Wouldn’t it be great if all the children in Michigan lived in communities with great schools, quality medical care and safe outdoor places to play?
Unfortunately one of every seven of the state’s children doesn’t.
They live in communities where almost one-third of the population subsists on income below the poverty level ($17,000 for a family of three and $22,000 for a family of four), according to an analysis by the KIDS COUNT project at the Annie E. Casey Foundation.
Even if their own family has income above the poverty level, children living in such areas are more likely to suffer from harmful stress and severe behavioral and emotional problems than children overall. Living in a community where so many people lack income to cover their basic needs has a ripple effect on the quality of life for everyone there.
Over the last decade, as unemployment persisted and poverty encompassed more state residents, more Michigan children found themselves in such communities. Between 2000 and 2006-10, the number of children affected jumped by 124,000—a number equal to the entire population of first graders in the state. Overall 341,000 children in the state lived in high-poverty areas.
Among the Great Lakes states Michigan has the largest percentage of children living in high-poverty communities—nearly triple that of Minnesota (5%). In fact, among the 50 states Michigan ranks 44th (with No. 1 being the best or lowest rate) on this indicator, and the state rate (14%) is well above the national average (11%).
Even more troubling, two of every three Detroit children live in such areas. Among the 50 largest cities in the nation, Detroit has the largest percentage of children living in high-poverty neighborhoods; its percentage of children affected (67%) is 10 percentage points above the next worst city, Cleveland (57%). Roughly 146,000 Detroit children are growing up in areas of concentrated poverty.
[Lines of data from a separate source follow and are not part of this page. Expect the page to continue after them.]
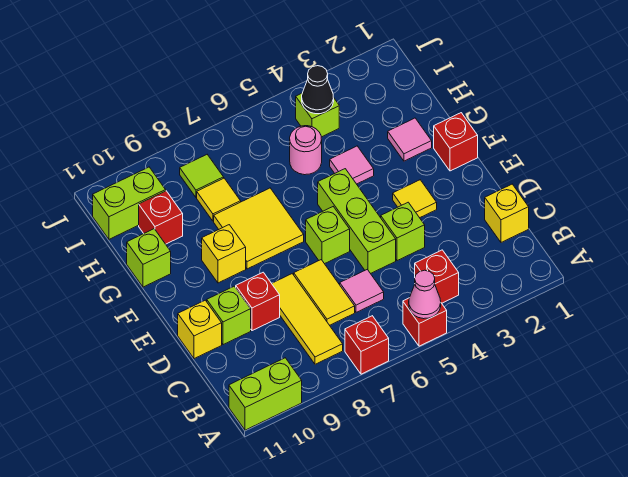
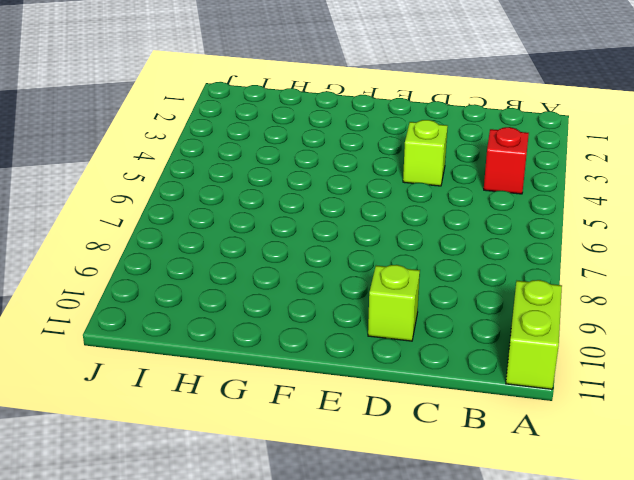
none -> red brick A5 level 1
none -> red brick A7 level 1
none -> yellow tile B8:D8 level 1

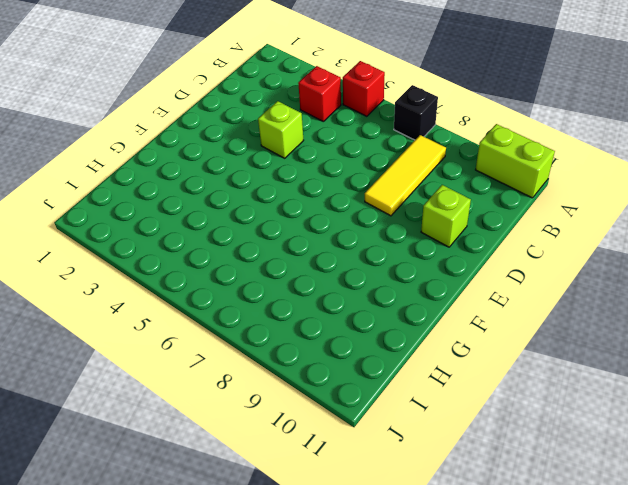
black brick A7 level 1 -> red brick A7 level 1
none -> yellow brick C1 level 1
none -> pink tile C6 level 1
none -> yellow tile C7:D7 level 1

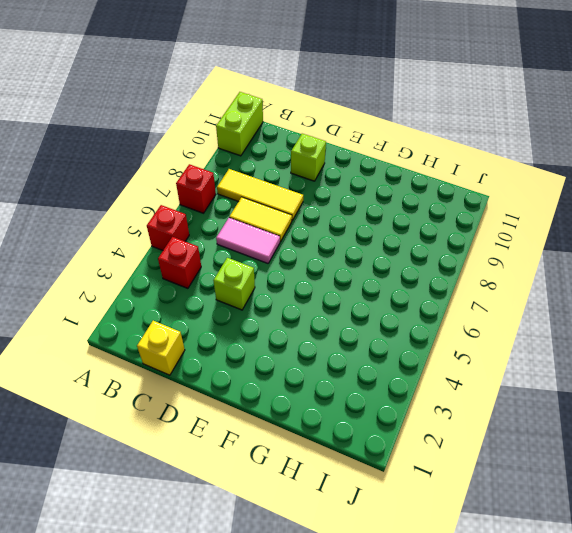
pink tile C6:D6 level 1 -> pink tile C6 level 1
none -> lime brick D5:F5 level 1
none -> red brick D9 level 1
none -> yellow brick D11 level 1

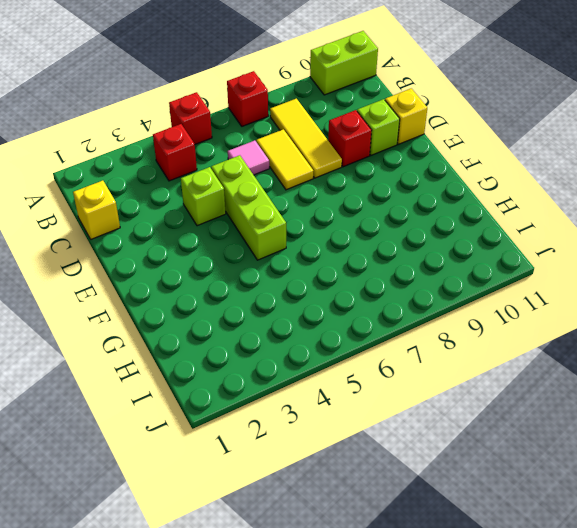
none -> yellow tile E3 level 1
none -> lime brick E6 level 1
none -> red brick F1 level 1

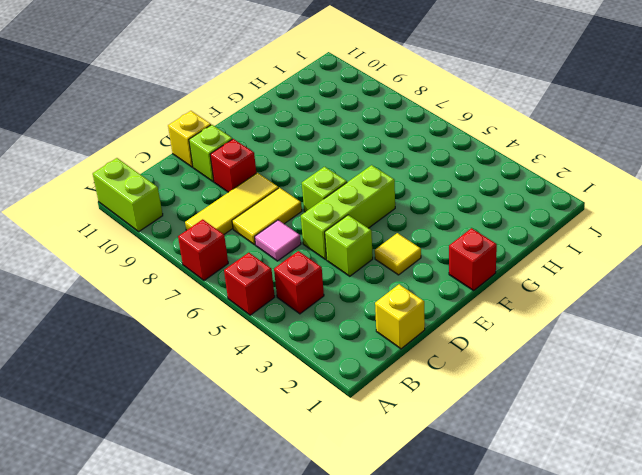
none -> yellow tile F7:G8 level 1
none -> yellow brick F9 level 1
none -> pink tile G2 level 1

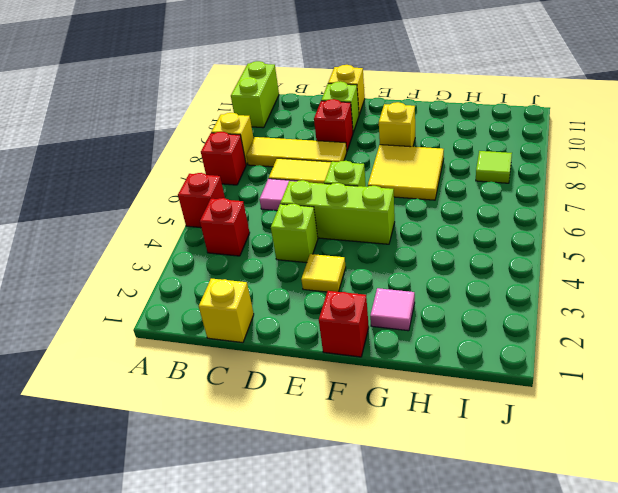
yellow brick A8 level 1 -> none
none -> pink tile G4 level 1
none -> lime brick G11 level 1
none -> pink round brick H5 level 1

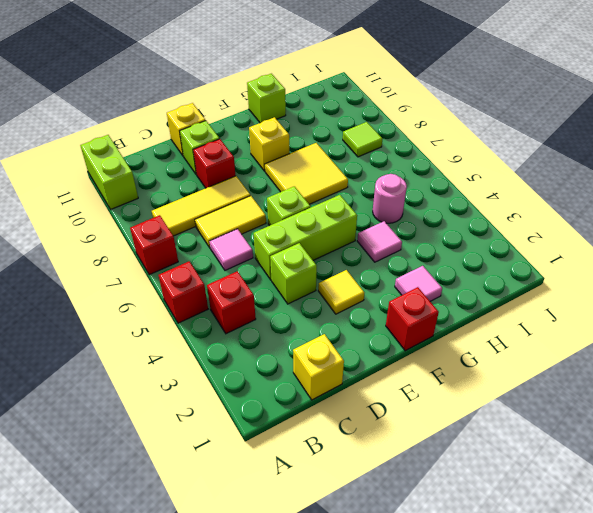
none -> yellow tile H8 level 1
none -> red brick H10 level 1
none -> lime brick I4 level 1

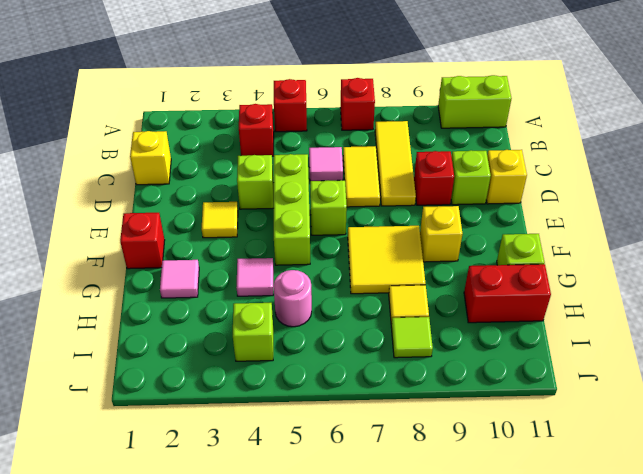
red brick H10:H11 level 1 -> red brick H10 level 1
none -> lime brick I10:I11 level 1
none -> pink cone A5 level 2
none -> black cone I4 level 2

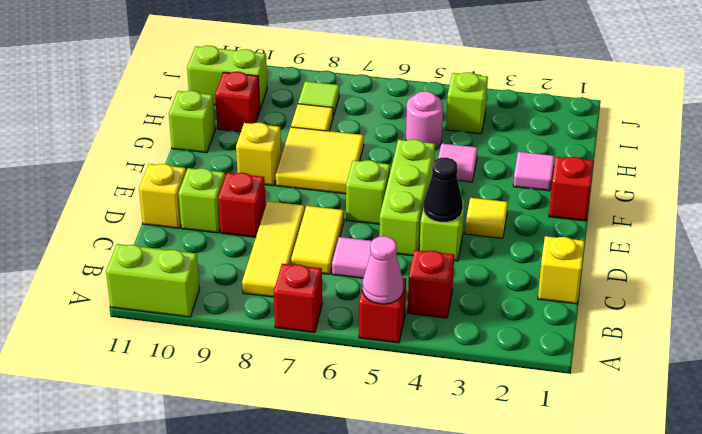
black cone D4 level 2 -> black cone I4 level 2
But concentrated poverty in Michigan does not occur only in Detroit and Wayne County. Eight other counties had at least 20 percent of their children living in high-poverty communities—and half of those counties were in northern Michigan and the Upper Peninsula.
So what are state and local policymakers doing to address this issue? Certainly Gov. Rick Snyder’s proposal to promote regional transportation in southeast Michigan would provide more opportunities for employment and education to those in areas of concentrated poverty. In Fiscal Year 2012, however, state policymakers have intensified economic insecurity for many low-income families by making substantial cuts to work supports such as the child care subsidy and the Earned Income Tax Credit at the same time as Michigan families struggle with eroding wages and job opportunities and rising costs for transportation and rental housing.
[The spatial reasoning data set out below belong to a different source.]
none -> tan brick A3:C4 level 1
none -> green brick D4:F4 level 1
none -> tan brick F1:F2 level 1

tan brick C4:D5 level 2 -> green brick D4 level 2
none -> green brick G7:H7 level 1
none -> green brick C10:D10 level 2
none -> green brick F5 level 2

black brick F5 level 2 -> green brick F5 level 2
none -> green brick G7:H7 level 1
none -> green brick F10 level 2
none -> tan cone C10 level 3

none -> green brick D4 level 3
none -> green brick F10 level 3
The Casey report recommends a number of approaches to address concentrated poverty. Among them:
— Promoting mixed-income communities combining physical revitalization with human capital development
— Leveraging anchor institutions, such as hospitals and universities, to provide employment for area residents
— Advancing federal and state policies that support work, asset building and employment
— Connecting neighborhood improvements to citywide and regional efforts
— Increasing access to affordable housing in low-poverty communities.
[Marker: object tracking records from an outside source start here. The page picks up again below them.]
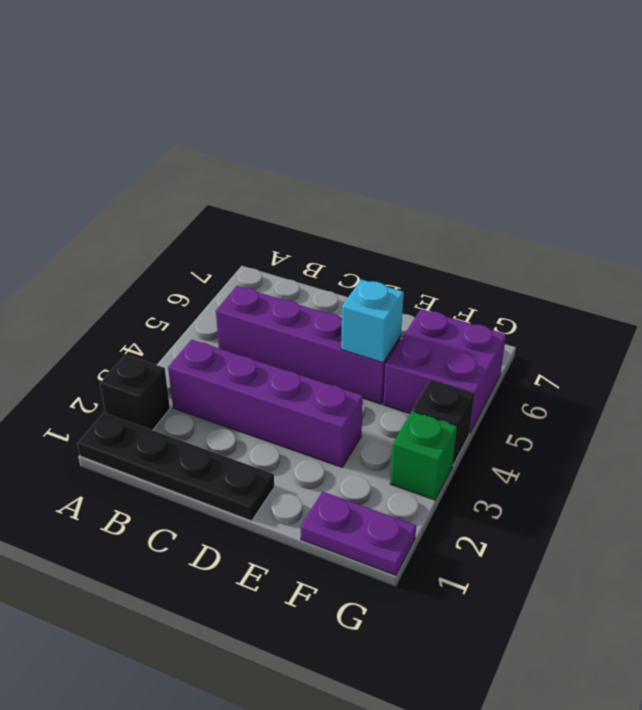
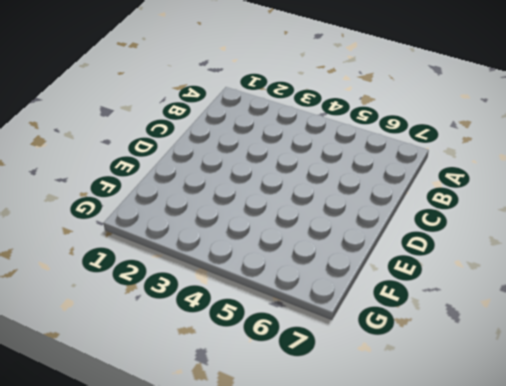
none -> black plate A1:D1 level 1
none -> black brick A2 level 1

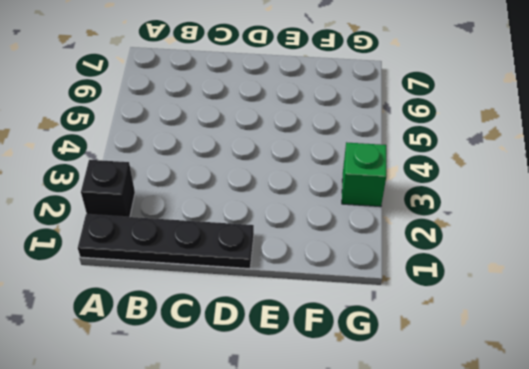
none -> purple brick B3:E3 level 1
none -> purple brick B5:E5 level 1

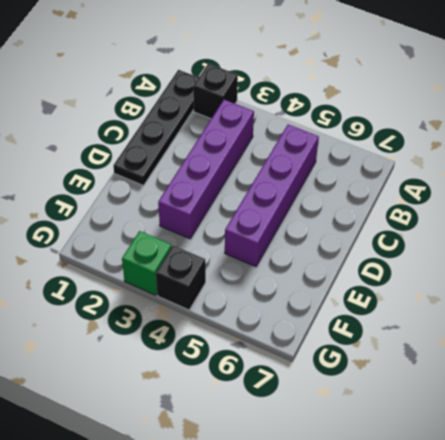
none -> purple plate F1:G1 level 1
none -> purple brick F5:G6 level 1

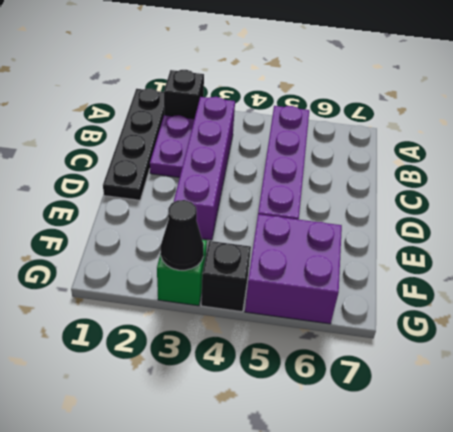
purple plate B2:C2 level 1 -> purple plate F1:G1 level 1
black cone G3 level 2 -> none
none -> cyan brick E5 level 2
Shouldn’t all children have the opportunity to live in a supportive community with adequate resources? Should place dictate fate in a democratic state? If we believe in equal opportunity for all children, why are we not having serious conversations about the growing numbers of children living in concentrated poverty and the strategies to address the issue? If we need an educated workforce for our economic recovery, why is it not a priority that more children in the state have what they need to become successful learners, earners and citizens?